Microsoft Copilot Specifically Targets Lawyers With New Capabilities

Microsoft Copilot is specifically targeting lawyers as well now with the launch of new capabilities that they state are for ‘legal, finance, and compliance professionals’. A few days ago, Anthropic announced Claude would be available in Word – with lawyers also as its key audience, creating competition with legal AI tools.

With regard to the new capabilities in Copilot, Microsoft states that ‘whether reviewing contracts or finalizing policy documents, Copilot can [now] track changes when an audit trail is needed. This release supports the way professionals work, where document integrity is non-negotiable’. 

Plus, when it comes to the demo video and screenshots, what example do they choose? They chose making a Due Diligence Report, with a focus on risk. So, yep, this is very much all about lawyers and their work once again – with of course, clear applications to the finance realm as well.

The new offering will be available via Work IQ, but for now only through its Frontier program on the Office Insiders Beta Channel. A Mac version is expected later, they said.

So, what will it do? As noted, although they mention finance, when you look at the details of the offering then lawyers who use AI tools already will immediately feel at home.

They state: ‘Every feature below is native to Word, respects your formatting, and preserves your collaboration history. New features available today include: 

  • Track Changes with word-level precision. With Copilot in Word, changes are visible by default, and now it is easy to turn track changes on from Copilot, so edits are always transparent, auditable, and granular. 
  • Contextual comments. Add, read, reply to, and manage comment threads anchored to the correct text with Copilot, keeping collaboration context intact. 
  • Table of Contents. Insert and update tables of content using Word’s built-in heading types. Structure stays accurate as the document evolves.’

And you can also:

1. ‘Revise with precision. Turn on Track Changes and tighten the Executive Summary. Clarify any vague words and spell out acronyms but don’t rewrite whole sentences unless necessary.  

2. Flag items for review. In the Risk Factors section, flag anything that’s unclear and add comments where we need Finance validation or legal sign-off based on what came up in last week’s review meeting. 

3. Format for readability. Create a table of content, then add a header with the document title and today’s date, and add page numbers to the footer. 

4. Review pending changes. Go through all unresolved tracked changes and comments and create a short ‘Review Summary’ section at the top that captures (1) proposed changes in the document and (2) open questions from comments.’

And note the ‘Risk Factors section’ designed to help with ‘legal sign-off’. They could not be more explicit in their intentions here.

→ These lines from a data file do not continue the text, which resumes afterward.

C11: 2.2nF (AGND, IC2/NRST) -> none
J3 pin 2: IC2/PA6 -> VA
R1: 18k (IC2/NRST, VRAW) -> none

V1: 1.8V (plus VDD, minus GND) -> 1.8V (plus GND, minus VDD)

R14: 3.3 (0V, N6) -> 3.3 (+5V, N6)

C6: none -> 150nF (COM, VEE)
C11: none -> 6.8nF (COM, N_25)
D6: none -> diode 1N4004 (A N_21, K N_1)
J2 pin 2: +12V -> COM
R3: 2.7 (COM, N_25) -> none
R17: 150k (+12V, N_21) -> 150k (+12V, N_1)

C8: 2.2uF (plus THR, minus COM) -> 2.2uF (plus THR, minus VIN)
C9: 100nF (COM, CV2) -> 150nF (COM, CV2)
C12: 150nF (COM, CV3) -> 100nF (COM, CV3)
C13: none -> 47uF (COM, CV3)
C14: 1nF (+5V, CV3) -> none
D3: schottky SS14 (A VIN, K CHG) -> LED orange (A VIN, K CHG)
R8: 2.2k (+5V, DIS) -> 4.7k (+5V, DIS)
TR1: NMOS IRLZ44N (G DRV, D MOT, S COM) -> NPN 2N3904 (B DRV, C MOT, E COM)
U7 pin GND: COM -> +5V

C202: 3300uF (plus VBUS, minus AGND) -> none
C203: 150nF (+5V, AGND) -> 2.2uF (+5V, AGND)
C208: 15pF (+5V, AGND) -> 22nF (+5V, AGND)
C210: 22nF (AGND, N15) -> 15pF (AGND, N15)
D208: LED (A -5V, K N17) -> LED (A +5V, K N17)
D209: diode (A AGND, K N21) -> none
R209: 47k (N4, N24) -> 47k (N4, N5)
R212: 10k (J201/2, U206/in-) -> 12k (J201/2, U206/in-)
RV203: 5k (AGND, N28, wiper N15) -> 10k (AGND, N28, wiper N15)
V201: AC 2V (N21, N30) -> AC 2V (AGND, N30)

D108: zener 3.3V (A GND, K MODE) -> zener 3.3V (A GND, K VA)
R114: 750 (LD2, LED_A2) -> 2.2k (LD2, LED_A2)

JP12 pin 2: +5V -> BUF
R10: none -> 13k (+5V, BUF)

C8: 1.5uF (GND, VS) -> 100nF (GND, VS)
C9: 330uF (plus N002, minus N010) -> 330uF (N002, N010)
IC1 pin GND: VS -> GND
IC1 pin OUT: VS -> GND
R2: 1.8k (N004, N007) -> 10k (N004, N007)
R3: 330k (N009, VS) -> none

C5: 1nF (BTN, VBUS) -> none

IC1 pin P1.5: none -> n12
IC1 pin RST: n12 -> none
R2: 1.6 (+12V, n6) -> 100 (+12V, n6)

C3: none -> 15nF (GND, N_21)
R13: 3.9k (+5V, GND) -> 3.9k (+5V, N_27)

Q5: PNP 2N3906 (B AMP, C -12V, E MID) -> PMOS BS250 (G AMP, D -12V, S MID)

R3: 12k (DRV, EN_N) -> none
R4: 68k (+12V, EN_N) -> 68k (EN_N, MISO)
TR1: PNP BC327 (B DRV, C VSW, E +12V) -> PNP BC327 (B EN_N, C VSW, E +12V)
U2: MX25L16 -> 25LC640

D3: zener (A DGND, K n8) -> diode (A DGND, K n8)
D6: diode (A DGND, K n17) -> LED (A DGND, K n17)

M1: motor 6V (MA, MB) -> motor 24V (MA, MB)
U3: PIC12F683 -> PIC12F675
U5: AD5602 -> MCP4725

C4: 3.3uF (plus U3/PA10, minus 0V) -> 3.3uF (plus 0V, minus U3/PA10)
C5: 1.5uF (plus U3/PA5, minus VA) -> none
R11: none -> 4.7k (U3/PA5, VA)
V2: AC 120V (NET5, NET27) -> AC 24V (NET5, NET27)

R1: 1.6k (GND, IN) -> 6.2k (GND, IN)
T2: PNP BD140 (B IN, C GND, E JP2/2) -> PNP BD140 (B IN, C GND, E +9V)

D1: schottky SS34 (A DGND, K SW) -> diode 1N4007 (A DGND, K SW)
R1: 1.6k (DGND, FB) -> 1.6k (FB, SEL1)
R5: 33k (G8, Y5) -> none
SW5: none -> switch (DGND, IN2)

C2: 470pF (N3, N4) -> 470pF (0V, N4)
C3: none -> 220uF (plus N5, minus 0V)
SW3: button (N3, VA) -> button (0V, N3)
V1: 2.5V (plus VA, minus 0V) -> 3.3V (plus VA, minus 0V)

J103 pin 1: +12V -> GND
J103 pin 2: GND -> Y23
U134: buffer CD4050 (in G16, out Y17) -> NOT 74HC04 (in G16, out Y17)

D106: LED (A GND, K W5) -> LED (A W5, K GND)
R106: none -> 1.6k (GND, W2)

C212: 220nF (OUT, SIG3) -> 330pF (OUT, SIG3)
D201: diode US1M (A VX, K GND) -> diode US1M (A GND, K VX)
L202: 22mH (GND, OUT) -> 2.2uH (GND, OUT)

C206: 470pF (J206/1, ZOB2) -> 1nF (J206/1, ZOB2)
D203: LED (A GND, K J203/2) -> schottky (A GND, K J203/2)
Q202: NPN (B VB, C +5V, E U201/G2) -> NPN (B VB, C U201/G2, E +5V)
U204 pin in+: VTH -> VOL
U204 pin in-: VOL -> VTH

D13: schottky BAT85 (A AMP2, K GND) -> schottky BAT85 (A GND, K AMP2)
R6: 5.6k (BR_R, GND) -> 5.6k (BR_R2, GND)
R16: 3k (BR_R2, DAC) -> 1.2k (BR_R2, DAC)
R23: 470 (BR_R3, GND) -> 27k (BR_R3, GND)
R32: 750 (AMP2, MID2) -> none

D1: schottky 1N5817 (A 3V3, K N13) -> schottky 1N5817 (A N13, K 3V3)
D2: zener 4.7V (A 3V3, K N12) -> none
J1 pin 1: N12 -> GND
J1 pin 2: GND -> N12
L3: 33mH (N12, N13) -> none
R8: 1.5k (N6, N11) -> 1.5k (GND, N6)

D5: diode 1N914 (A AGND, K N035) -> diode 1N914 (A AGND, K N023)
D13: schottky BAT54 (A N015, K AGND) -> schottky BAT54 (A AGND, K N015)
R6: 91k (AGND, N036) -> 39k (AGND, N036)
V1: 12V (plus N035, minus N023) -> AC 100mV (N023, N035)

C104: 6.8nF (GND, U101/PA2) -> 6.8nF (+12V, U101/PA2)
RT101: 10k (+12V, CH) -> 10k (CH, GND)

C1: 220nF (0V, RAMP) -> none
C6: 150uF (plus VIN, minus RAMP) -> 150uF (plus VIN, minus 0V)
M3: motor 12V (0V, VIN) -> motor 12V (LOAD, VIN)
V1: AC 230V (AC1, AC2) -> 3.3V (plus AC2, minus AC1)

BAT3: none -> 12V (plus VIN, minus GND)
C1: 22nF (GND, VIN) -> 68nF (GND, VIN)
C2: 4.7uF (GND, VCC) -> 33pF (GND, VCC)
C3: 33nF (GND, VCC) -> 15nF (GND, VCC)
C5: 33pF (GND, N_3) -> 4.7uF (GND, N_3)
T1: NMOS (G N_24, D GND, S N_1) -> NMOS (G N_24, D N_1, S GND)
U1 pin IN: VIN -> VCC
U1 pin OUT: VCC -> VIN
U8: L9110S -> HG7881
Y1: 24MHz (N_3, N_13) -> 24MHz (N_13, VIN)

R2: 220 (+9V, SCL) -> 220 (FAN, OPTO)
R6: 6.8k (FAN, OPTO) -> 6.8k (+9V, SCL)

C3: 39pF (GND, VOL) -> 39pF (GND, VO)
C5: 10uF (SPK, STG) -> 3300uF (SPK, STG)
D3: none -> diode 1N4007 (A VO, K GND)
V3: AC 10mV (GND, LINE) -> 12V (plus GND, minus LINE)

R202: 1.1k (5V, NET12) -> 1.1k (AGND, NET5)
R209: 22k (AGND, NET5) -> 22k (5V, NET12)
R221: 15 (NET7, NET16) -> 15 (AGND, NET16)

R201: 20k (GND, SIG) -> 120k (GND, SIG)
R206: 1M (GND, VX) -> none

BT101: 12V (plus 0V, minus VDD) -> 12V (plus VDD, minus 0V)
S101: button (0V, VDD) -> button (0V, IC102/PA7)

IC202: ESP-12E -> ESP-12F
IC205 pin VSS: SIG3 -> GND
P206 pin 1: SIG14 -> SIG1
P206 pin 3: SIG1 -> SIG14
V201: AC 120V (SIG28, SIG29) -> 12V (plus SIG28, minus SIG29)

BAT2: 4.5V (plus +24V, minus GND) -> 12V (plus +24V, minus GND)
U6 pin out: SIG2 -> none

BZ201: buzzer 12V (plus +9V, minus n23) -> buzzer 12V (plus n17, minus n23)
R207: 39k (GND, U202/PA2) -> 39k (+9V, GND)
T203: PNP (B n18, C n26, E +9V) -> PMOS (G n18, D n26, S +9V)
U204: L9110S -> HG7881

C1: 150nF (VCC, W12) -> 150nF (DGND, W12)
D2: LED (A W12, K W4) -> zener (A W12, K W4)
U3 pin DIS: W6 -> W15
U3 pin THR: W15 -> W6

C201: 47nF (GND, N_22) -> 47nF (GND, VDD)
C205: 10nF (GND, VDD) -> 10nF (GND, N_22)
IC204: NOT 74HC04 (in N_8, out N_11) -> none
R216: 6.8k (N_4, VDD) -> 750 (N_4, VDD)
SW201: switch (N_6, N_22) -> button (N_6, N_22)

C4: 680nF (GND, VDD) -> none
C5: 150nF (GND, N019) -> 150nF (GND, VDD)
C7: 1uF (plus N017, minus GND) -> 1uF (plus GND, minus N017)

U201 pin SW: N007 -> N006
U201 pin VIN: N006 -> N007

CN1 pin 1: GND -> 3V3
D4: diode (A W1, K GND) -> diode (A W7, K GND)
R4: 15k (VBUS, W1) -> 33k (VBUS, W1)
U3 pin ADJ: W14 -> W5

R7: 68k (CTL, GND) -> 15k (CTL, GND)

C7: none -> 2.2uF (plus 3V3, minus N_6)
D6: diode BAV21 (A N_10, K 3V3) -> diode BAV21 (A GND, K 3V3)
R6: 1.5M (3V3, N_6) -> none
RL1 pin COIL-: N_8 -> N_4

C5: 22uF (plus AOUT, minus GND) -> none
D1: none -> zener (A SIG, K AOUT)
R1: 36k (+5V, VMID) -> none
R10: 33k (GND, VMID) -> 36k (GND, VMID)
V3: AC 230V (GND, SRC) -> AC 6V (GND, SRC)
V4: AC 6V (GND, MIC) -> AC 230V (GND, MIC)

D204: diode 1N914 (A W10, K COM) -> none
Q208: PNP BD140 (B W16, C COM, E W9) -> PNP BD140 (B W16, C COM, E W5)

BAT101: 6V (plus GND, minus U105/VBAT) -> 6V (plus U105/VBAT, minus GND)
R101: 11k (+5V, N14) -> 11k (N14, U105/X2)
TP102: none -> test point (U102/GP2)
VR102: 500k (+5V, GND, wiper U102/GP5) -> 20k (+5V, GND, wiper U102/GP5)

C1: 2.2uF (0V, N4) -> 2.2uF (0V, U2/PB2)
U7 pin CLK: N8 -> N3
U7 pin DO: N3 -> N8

On one level you could say, ‘Well, I have Copilot already….’ But, the key thing here is that they’ve added these extra Word capabilities that work directly with Copilot. Also, it’s understood that these days Copilot is not just working via OpenAI’s LLMs, but it has also tapped what Anthropic is offering. For example, Microsoft already provides a direct link to Claude Cowork, see here:

‘Working closely with Anthropic, we have integrated the technology behind Claude Cowork into Microsoft 365 Copilot. It is this multi-model advantage that makes Copilot different. Your work is not limited by one brand of models. Copilot hosts the best innovation from across the industry and chooses the right model for the job regardless of who built it. This is a pattern of work that will only become more powerful as new models and ways of working emerge.’

Is this a big deal?

In a nutshell what this does is make it easier to stay in Word and Copilot. And that’s a big deal, because legal tech wants you to go to their product, or at least use their plugin.

If you don’t need to do that, if Copilot is tapping LLMs usefully inside Word and you get all the usual track changes, plus added aspects such as the ‘Risk Factors’ section, then some lawyers will just stay where they are.

For now, this is on limited release. But it will get noticed. It also comes at the same time that Claude is now available inside Word. And the funny thing here is that they actually announced this new Copilot offering on April 8th, but the Claude news totally overshadowed it.

Lawyers now have plenty of choices:

  • Legal tech tools with their own environment,
  • Legal tech tools with plugins to Word
  • Claude in Word
  • and an improved Copilot and Word experience.

And all of these possibilities are – to a greater or lesser degree – operating off the same foundational LLMs.

In short, more competition between multiple pathways to the result you want: a reviewed document. And we can bet that there is more to come.

P.S. one last thing: is this the result of the Robin AI team that joined Microsoft a few months ago?